Was sonst noch wichtig sein könnte:
ICQAPICall_GetFullUserData hat in der ausgelieferten .dll (Version 1.0001) einen Bug: Wird die Funktion für einen User aufgerufen, der zwar in den Contacts ist, aber als Offline geführt wird, wird dieser fälschlicherweise als Online gemeldet (m_iStateFlags). Im Zuge des Umbaus meiner Anwendung auf explizites Linken will ich mal sehen, ob das in der aktuellen .dll (bei mir ist das v1.0002 - ICQ2003a) vielleicht behoben ist. Falls jemand Interesse hat, kann ich das Ergebnis hier posten.
So wie ich die Sache sehe, gibt es keine Möglichkeit in der API zuverlässig zu testen oder Notifications zu erhalten, wenn/ob der ICQ Client gestartet/beendet wurde. Im Moment fallen mir nur 2 Möglichkeiten ein:
Falls ICQAPICall_SetLicenseKey fehlschlägt einen Timer zu setzen, der alle n Sekunden erneut versucht, die Funktion aufzurufen, bis der Aufruf erfolgreich ist.
einen systemweiten Windows Hook zu setzen, der auf Erstellen und Zerstören von Toplevel-Windows anschlägt und entsprechend erneut versucht, ICQAPICall_SetLicenseKey aufzurufen, bzw. per ICQAPICall_GetWindowHandle und IsWindow überprüft, ob der Client noch läuft
Die erste Methode ist simpel, aber schlampig und wenig verlässlich, da man möglicherweise verpaßt, daß der Client kurz gelaufen ist. Die zweite Methode ist nicht ganz trivial und zwingt einen dazu, selbst eine .dll zu schreiben und über Prozessgrenzen hinweg zu kommunizieren. Machbar, aber irgendwie drängen sich dabei die Vokabeln _Spatzen_ und _Kanonen_ in meinem Kopf in den Vordergrund. Ist es wirklich zuviel verlangt, für dieses wirklich wichtige Ereignis eine Notification zu verschicken? Anscheinend....

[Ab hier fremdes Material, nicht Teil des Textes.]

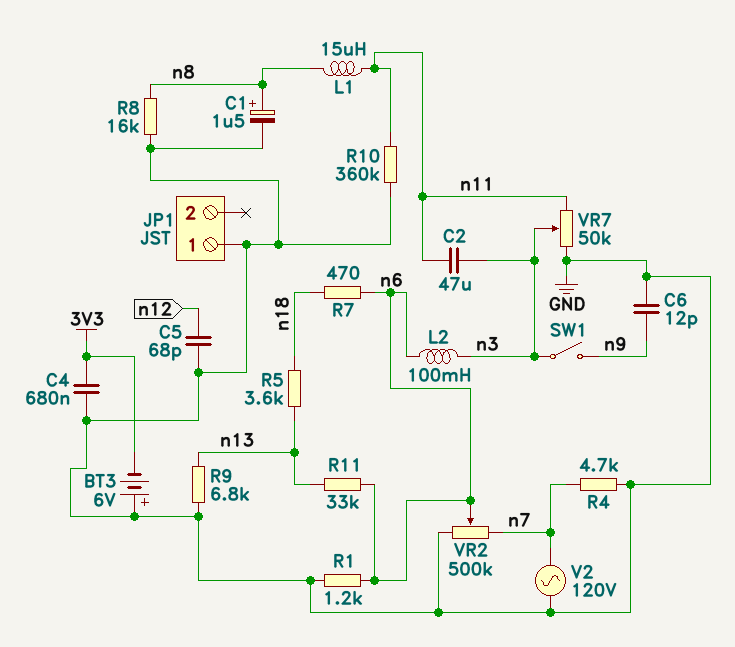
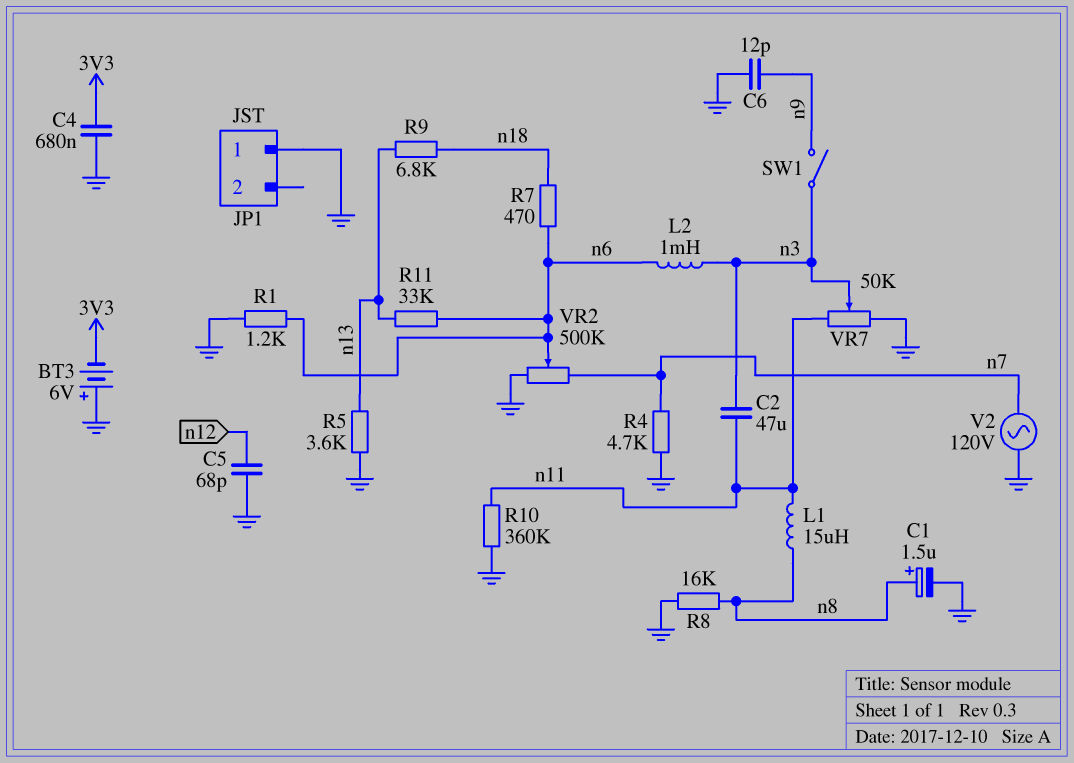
L2: 100mH (n3, n6) -> 1mH (n3, n6)
R5: 3.6k (n13, n18) -> 3.6k (GND, n13)
R9: 6.8k (GND, n13) -> 6.8k (n13, n18)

Zum Schluß noch kurz was zum Versenden von Nachrichten: Das Problem an dieser scheinbar simplen Aktion ist, daß der Funktionsname selbst schon eine Lüge ist. Die Methode öffnet lediglich einen Message-Session-Dialog und schreibt den Text in das entsprechende Fenster. Das eigentliche Versenden der Nachricht wird verweigert. Um diesen Prozess zu automatisieren braucht man zunächst mal ein Window Handle (HWND). Dafür fallen mir im Moment nur 2 Möglichkeiten ein: FindWindow und EnumWindows, wobei die erste Methode wohl einfacher ist. Wenn Du dann ein entsprechendes Fenster gefunden hast, mußt du in diesem nach der Textbox suchen, die die ICQ-UIN enthält, diese in einen int umwandeln und mit der eigentlichen UIN vergleichen, um sicherzustellen, daß Du das richtige Fenster hast. Anschließend per SendInput ein [CTRL]+[RETURN] an das Fenster schicken, oder per SendMessage eine WM_COMMAND-Nachricht mit dem entsprechenden Control-Identifier schicken. Anschließen kannst Du dann noch mit einem WM_CLOSE oder DestroyWindow den Message-Session-Dialog schließen. Wenn Du allerdings komplett die Darstellung des Dialogs unterbinden willst, mußt Du unweigerlich Hooks benutzen und jedes ShowWindow( hWnd, SW_SHOW ) unterbinden. Wiederum alles machbar, aber der Aufwand ist wirklich schwer zu rechtfertigen.

Das soll's dann erstmal gewesen sein. Fragen? Kritik? Anregungen? Nur her damit.

.f


----------